US4160163A

US4160163A - Flame sensing system

Info

Publication number: US4160163A
Application number: US05/825,386
Authority: US
Inventors: Shunsaku Nakauchi
Original assignee: SECURITY PATROLS CO Ltd
Current assignee: SECURITY PATROLS CO Ltd
Priority date: 1977-02-15
Filing date: 1977-08-17
Publication date: 1979-07-03
Anticipated expiration: 1997-08-17
Also published as: FR2380542A1; FR2380542B1; AU2765277A; CA1138556A; DE2737090C2; CH622097A5; BE857871A; AU510099B2; GB1578549A; JPS53100288A; DE2737090A1; JPS586996B2

Abstract

A flame sensing system according to the invention makes use of infra-red rays produced by resonant radiation of carbon dioxide in a flame and gives no wrong information due to discharge of thunder or sunlight and has high sensitivity with good S/N ratio. The flame sensing system is characterized in that when a ratio of an output of intensity of a first radiation produced by resonant radiation of carbon dioxide to an output of intensity of a second radiation having a wavelength located in the vicinity of the wavelength of said first radiation in the region of wavelength in which there is little absorption by the carbon dioxide in the air exceeds a predetermined value, difference in intensity between said first radiation and said second radiation is detected either by increasing the output of said first radiation or by decreasing the output of said second radiation thereby to give a warning.

Description

This invention relates to a flame sensing system utilizing infra-red rays emitted by resonant radiation of carbon dioxide (hereinafter referred to as CO₂) irradiated from CO₂ in a flame.

It has been known that resonant radiation of a particular wavelength is taking place from CO₂ in the flame being in a high temperature condition. Radiant rays generated by such resonant radiation can exist from the area of ultraviolet to infra-red, and the present invention is concerned with a flame sensing system utilizing resonant radiation of infra-red rays present in the vicinity of 2μ or 4.4μ.

Heretofore there have been proposed a number of flame sensors utilizing radiant rays. One of them makes use of ultraviolet rays, another makes use of flicker of visible rays, still another makes use of near infra-red rays and still another makes use of flicker of infra-red of wavelength in the vicinity of 4.4μ.

These sensors have the drawbacks that they tend to provide wrong information and increase in sensitivity is low. Taking a flame sensor utilizing ultra-violet rays as an example, a thunder or an electric spark caused wrong operation. As for the flame sensor utilizing flicker of visible rays or infra-red rays, wrong operation took place with the sunlight or artificial light.
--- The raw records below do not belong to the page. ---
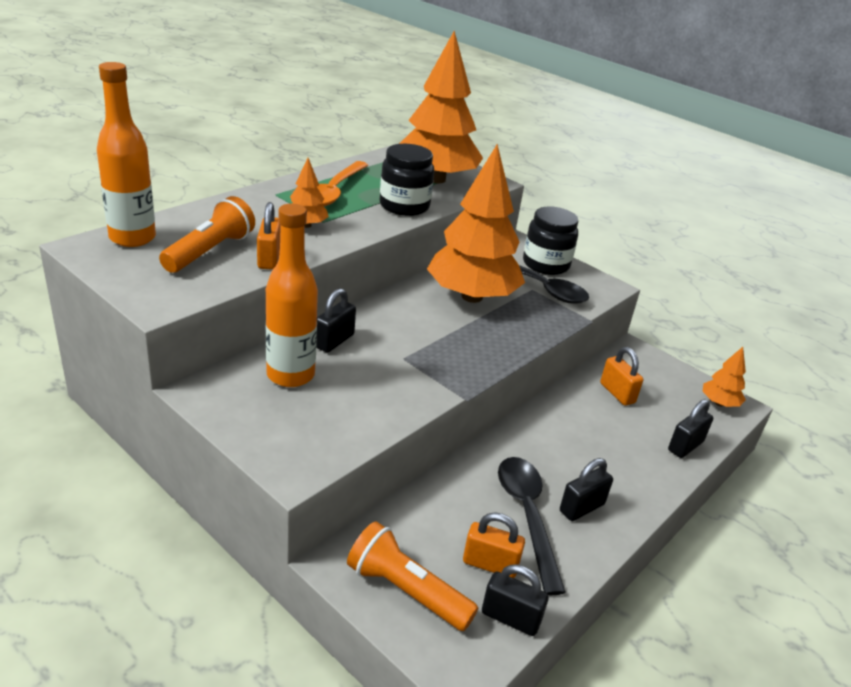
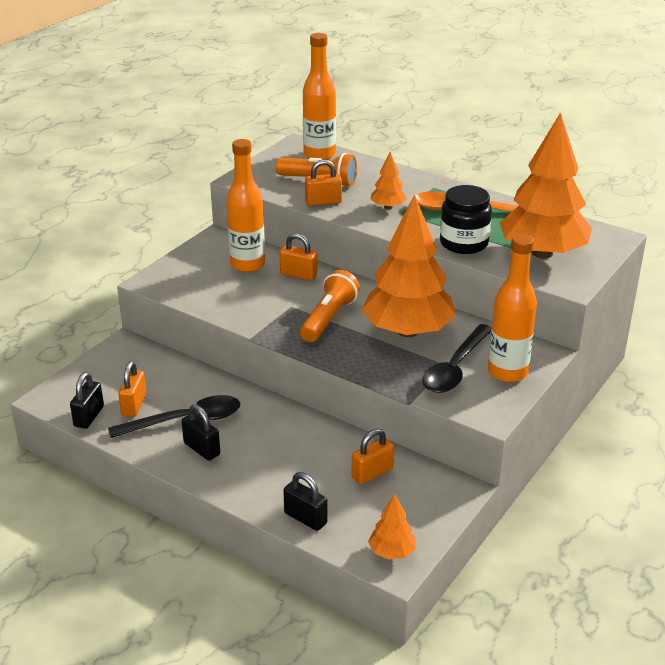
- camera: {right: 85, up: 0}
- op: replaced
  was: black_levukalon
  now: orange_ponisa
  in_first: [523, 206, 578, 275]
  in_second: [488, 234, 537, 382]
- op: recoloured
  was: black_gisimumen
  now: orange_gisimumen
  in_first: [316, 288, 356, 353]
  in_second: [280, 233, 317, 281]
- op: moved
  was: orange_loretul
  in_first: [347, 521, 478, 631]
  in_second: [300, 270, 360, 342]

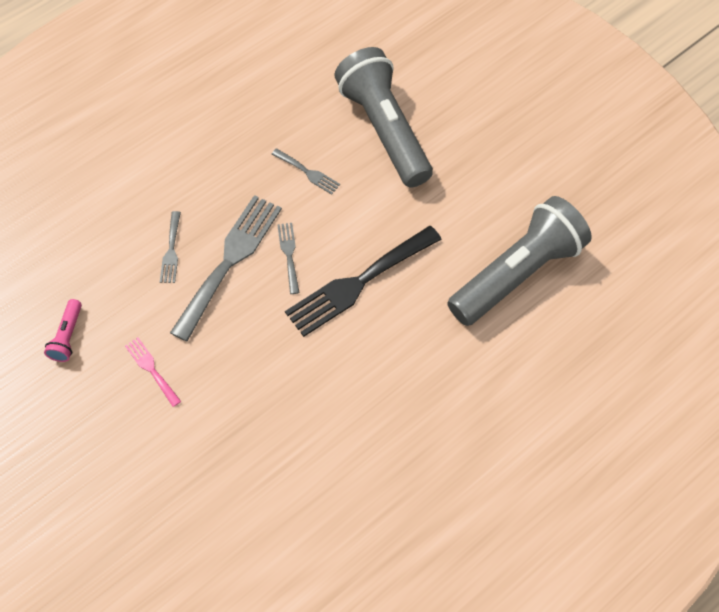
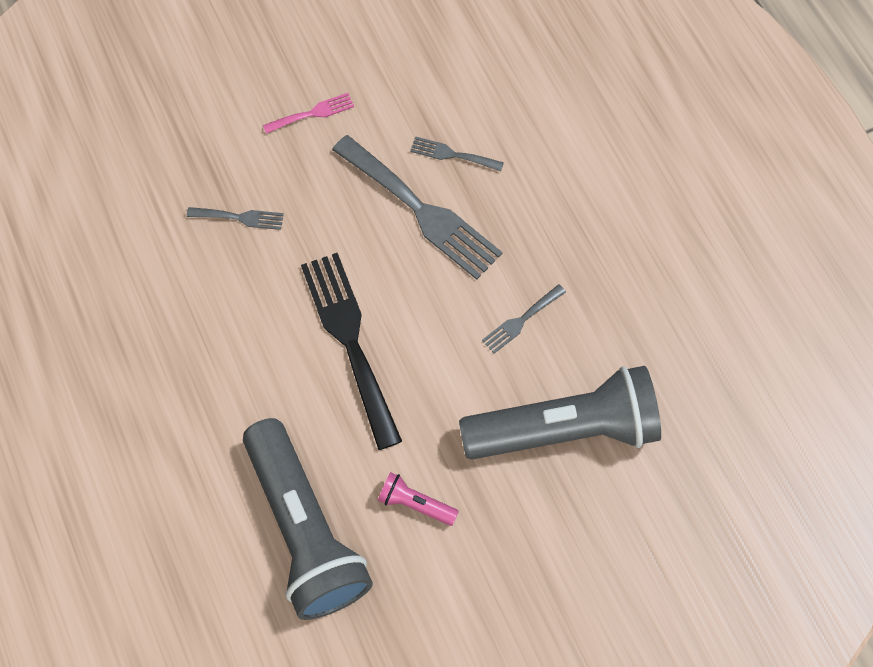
- camera: {right: 105, up: 5}
- op: moved
  was: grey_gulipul
  in_first: [277, 223, 299, 294]
  in_second: [187, 207, 284, 230]
- op: moved
  was: pink_loretul
  in_first: [44, 299, 82, 362]
  in_second: [378, 472, 459, 526]

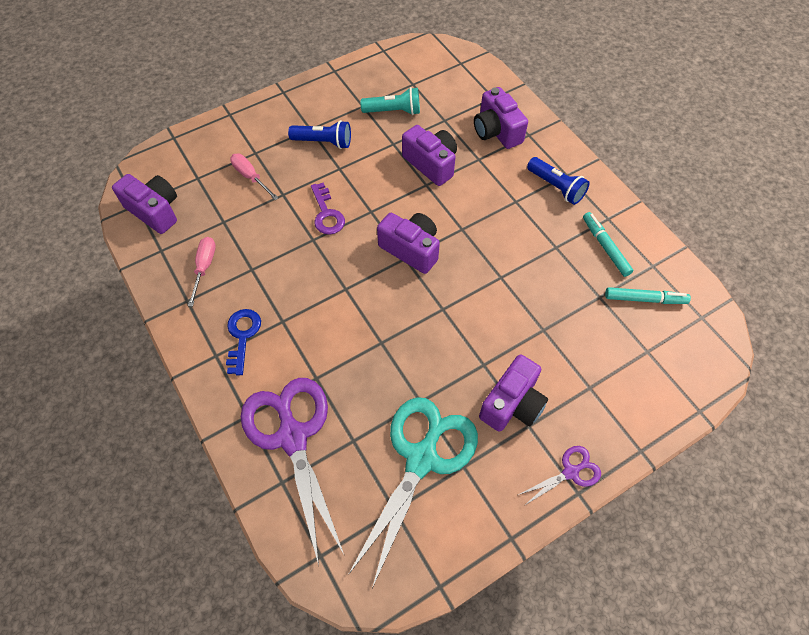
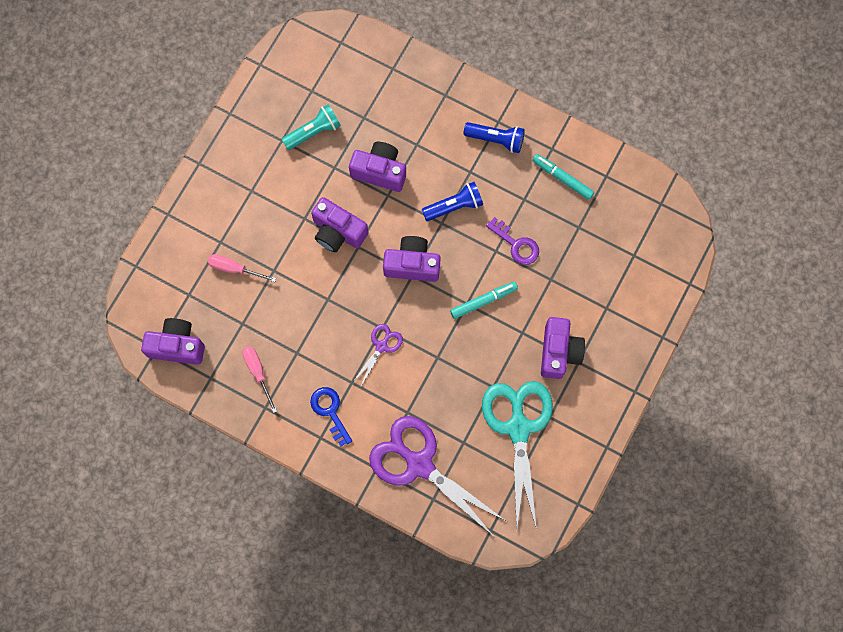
- camera: {right: -30, up: 15}
- op: moved
  was: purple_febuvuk
  in_first: [474, 87, 528, 149]
  in_second: [311, 197, 368, 252]
- op: moved
  was: blue_loretul
  in_first: [288, 120, 351, 149]
  in_second: [422, 182, 483, 221]
- op: moved
  was: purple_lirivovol
  in_first: [311, 183, 345, 235]
  in_second: [486, 217, 539, 265]
- op: moved
  was: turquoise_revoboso
  in_first: [605, 287, 691, 304]
  in_second: [450, 282, 518, 319]
- op: moved
  was: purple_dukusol
  in_first: [518, 446, 601, 506]
  in_second: [353, 324, 403, 386]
The flame sensor utilizing ultra-violet rays, has drawbacks in that ultra-violet rays of shorter wavelength contained in the smoke coming out of the flame are apt to be absorbed and range of sensitivity is therefore restrained.

The present invention precludes these drawbacks and intends to provide a flame sensing system which enables avoidance of wrong information caused by discharge of thunder or sunlight and sensing of a flame with high sensitivity and a good S/N ratio.
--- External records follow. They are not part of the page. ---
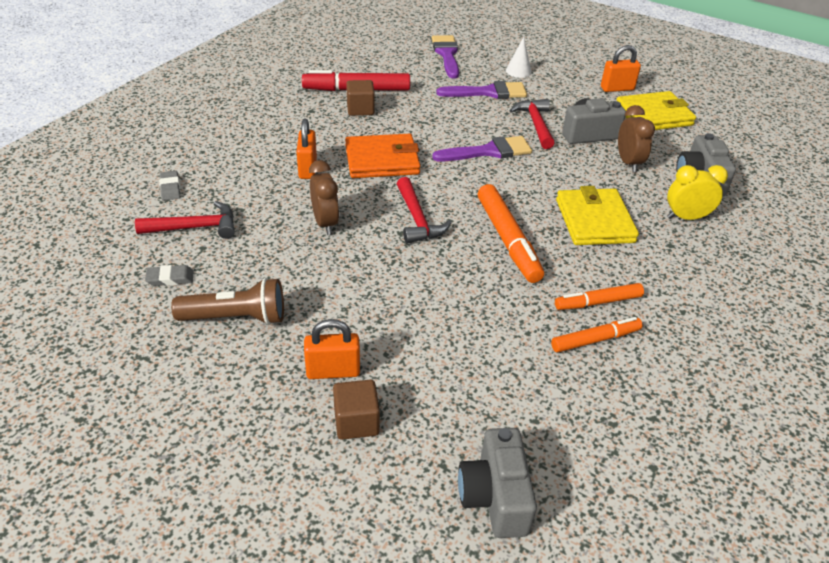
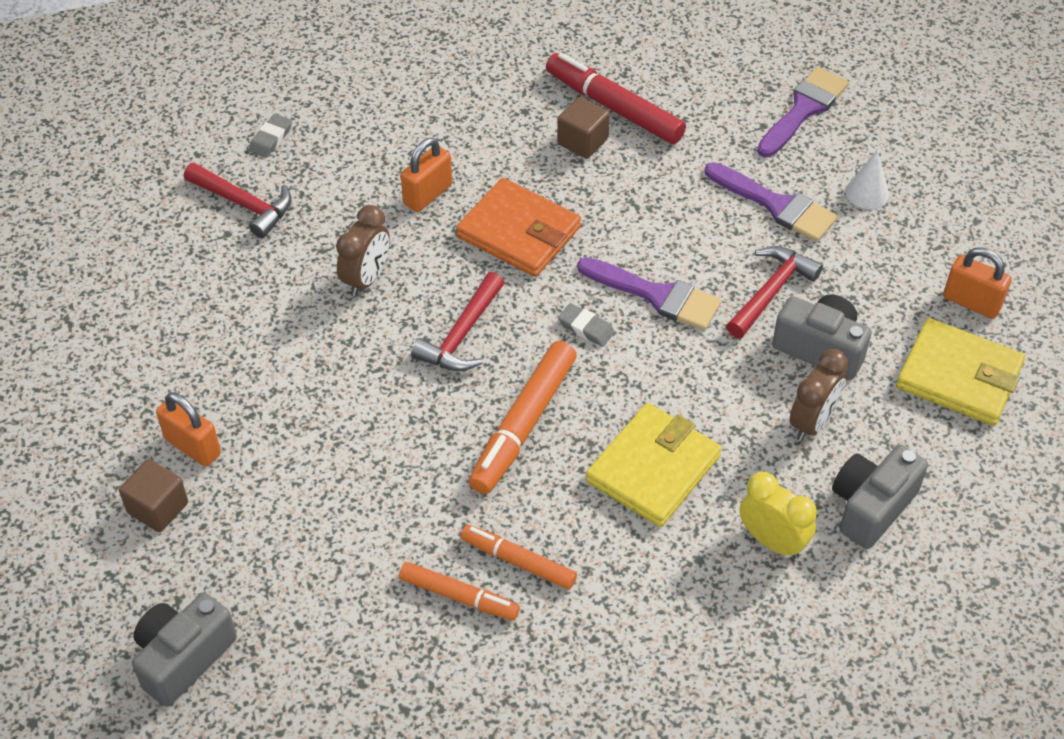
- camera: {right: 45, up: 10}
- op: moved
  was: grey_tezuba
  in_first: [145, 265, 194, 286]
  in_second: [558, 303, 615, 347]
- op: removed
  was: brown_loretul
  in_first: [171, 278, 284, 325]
The flame sensing system according to the invention detects difference in intensity between a first radiation produced by resonant radiation of carbon dioxide and a second radiation having a wavelength located in the vicinity of the wavelength of said first radiation in the region of wavelength in which there is little absorption by the carbon dioxide in the air thereby to actuate a warning device and is characterized in that when a ratio of an output of intensity of said first radiation to an output of intensity of said second radiation exceeds a predetermined value, difference in intensity between said first radiation is defective and said second radiation either by increasing the output of said first radiation or by decreasing the output of said second radiation thereby to give a warning.

BRIEF DESCRIPTION OF THE DRAWINGS

FIG. 1 shows radiation spectra of various radiant bodies;

FIG. 2 is a block diagram used for explanation of the principle of a flame sensor;

FIG. 3 is a schematic illustration of the structure of an embodiment of a flame sensor to which the present invention is applicable;

FIG. 4 is an illustration of the outputs of a photoelectric conversion device;

FIG. 5 shows an example of a circuit for treating the output of the photoelectric conversion device;

FIG. 6 is a block diagram of an embodiment of the invention; and

FIG. 7 is a view intended to give explanation to a central treatment system of flame sensing.

The invention will now be described in detail by reference to the drawings. First of all explanation will be given to a flame sensor of basic type of the present invention.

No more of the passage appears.